Global Accessibility Awareness Day
Thursday, May 19, is Global Accessibility Awareness Day, a day meant to raise awareness and start conversations about the importance of digital accessibility.
What is digital accessibility?
Digital accessibility is ensuring digital products, like websites, apps, and other online tools, are accessible to everyone.
Someone with a disability or impairment should be able to experience digital content with the same successful outcomes as those without disabilities.
ONE BILLION PEOPLE worldwide have disabilities
Working towards digital accessibility is just one way we can create a more inclusive world!
First and foremost, digital accessibility is a civil right, but it’s also beneficial to businesses to have websites and digital tools that everyone can access and enjoy.
How accessible is the web right now?
The World Wide Web Consortium creates Web Content Accessibility Guidelines (WCAG) which outlines a wide range of recommendations to make the web accessible like high contrast text, photo descriptions, proper links, and more.
98% of home pages have at least one WCAG failure
With nearly all websites failing to meet accessibility recommendations, there’s room for improvement!
You can help make a difference!
- Learn about the basic of digital accessibility!
- Recommend your employer or favourite businesses review the Web Accessibility Evaluation Tools List from the World Wide Web Consortium.
- Keep an eye out for common mistakes and inform the website owner of the evaluation tools list and why web accessibility is important for civil rights and business.
4 ways DASCH is working to improve digital accessibility
1. Alt text and image descriptions on social media posts
Alternative (Alt) text or image descriptions conveys the function of the image for those with visual impairments.
You may have noticed on recent DASCH Instagram posts an “ID” (or image description) in the caption.
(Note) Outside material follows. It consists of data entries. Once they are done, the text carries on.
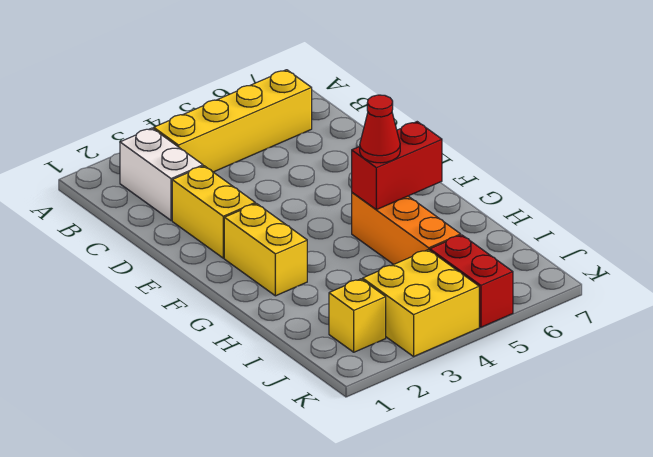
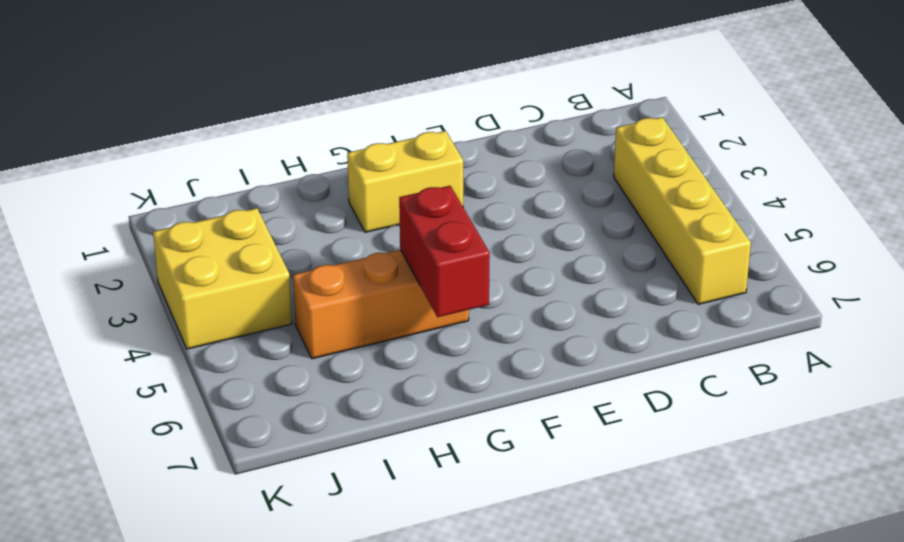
none -> white brick B2:C2 level 1
none -> yellow brick D2:E2 level 1

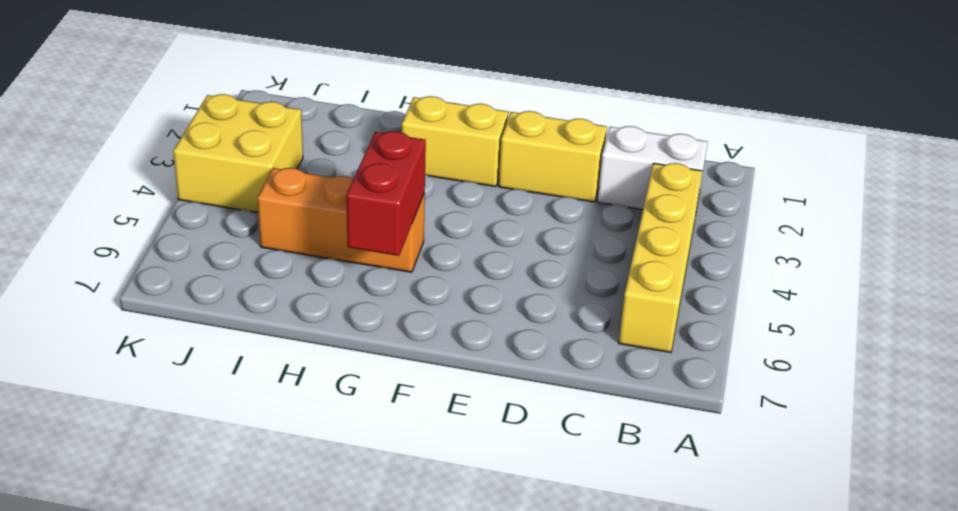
none -> yellow brick J2 level 1
none -> red brick J5:K5 level 1

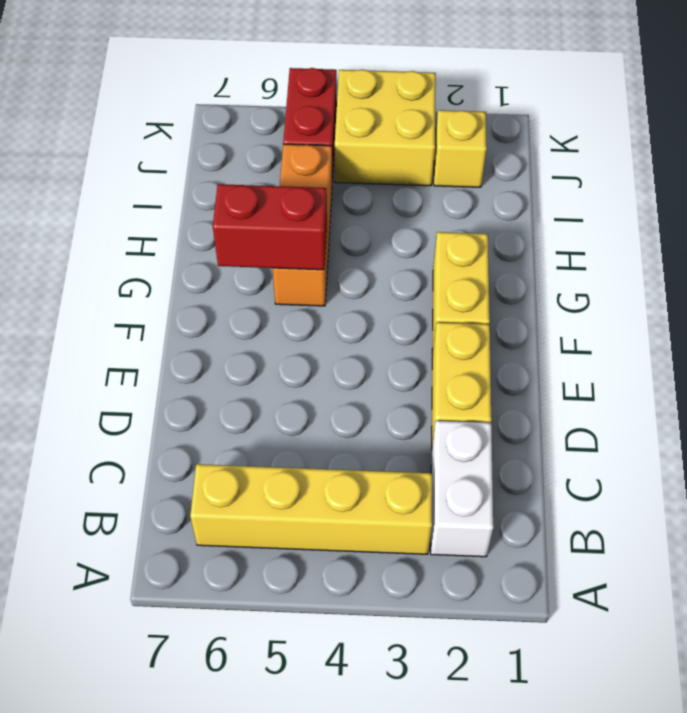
none -> red cone G5 level 3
This can be read aloud to users by screen reader software.
An examples of alt text or an image description for the photo to the left could be:
Young man with Down syndrome and support worker pose and smile for a selfie.
When using hashtags, we capitalize each word, also known as “Camel Case.”
Similar to image descriptions, it means screen readers will be able to read each word individually, rather than one long jumbled word.
3. High Contrast Text
For images with text, we always try to ensure a high contrast between text and background so they are legible for people with visual impairments or who are colour-blind.
3. Improving our website’s accessibility
While there are always new advances happening, we continue to work on improving our websites’ accessibility as well! We look forward to sharing more soon.